Pleasant Mountain

Pleasant Mountain, along with the nearby Burnt Meadow Mountains in Brownfield, are unique geological features in Western Maine. Most of the mountains and hills of Western Maine are associated with the coming together of North America, Europe, and Africa to form the supercontinent Pangea. They consist mainly of regional metamorphic schists and gneisses, as well as white granite pegmatite (granite with very large mineral grains) from magma squeezed up into the surrounding metamorphic rock from this compression 400 to 200 million years ago. The Ossipee Mountains, a nearly perfectly circular mountain range 24 miles away in New Hampshire is a ring dike – the uplifted and exposed rocks of a collapsed volcanic caldera. The smaller, oval-shaped Red Hill in Moultonborough, New Hampshire (West of the Ossipee Mountains), Green Mountain in Effingham, New Hampshire, Burnt Meadow Mountains, and Pleasant Mountain (East and Northeast of the Ossipee Range), are all essentially “mini” ring dikes associated with the breakup of the supercontinent Pangea. They all contain rhyolite – chemically the same as granite – except that its individual minerals cannot be seen, as rhyolite is the result of lava that made it to the surface, where granite is the result of magma that remains underground, cools over a long period of time, and through uplift and erosion of surrounding rock, eventually becomes exposed at Earth’s surface.

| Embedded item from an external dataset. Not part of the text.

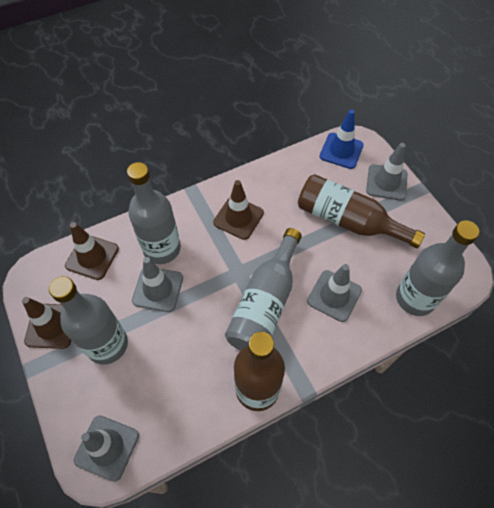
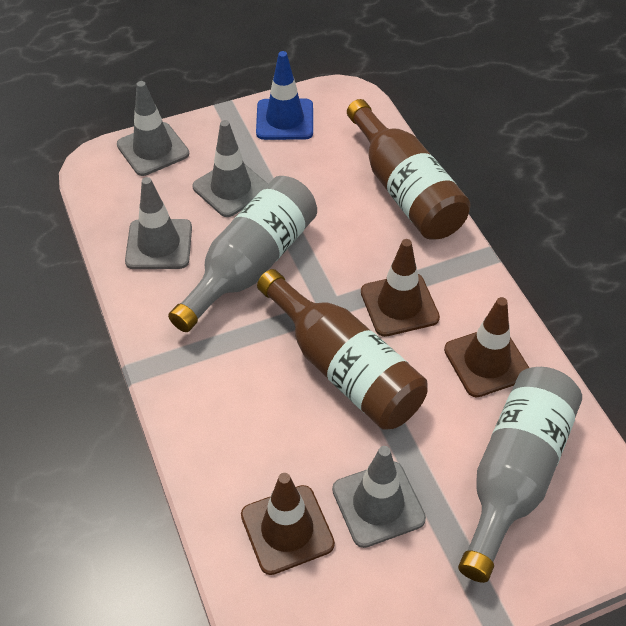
grey bottle: 4 -> 2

The North side of Pleasant Mountain is home to Shawnee Peak Ski Area, which connects to the hiking trail system via the North Ridge Trail and Sue’s Way off of the Bald Peak Trail. There are four basic trails traversing the mountain that form an X, with the junction of the X at the summit. These trails are The Southwest Ridge Trail (Southwest side), the Ledges Trail (Southeast side), the Bald Peak Trail, North Ridge Trail, and Sue’s Way (Northeast side), and the Fire Warden’s Trail (Northwest side).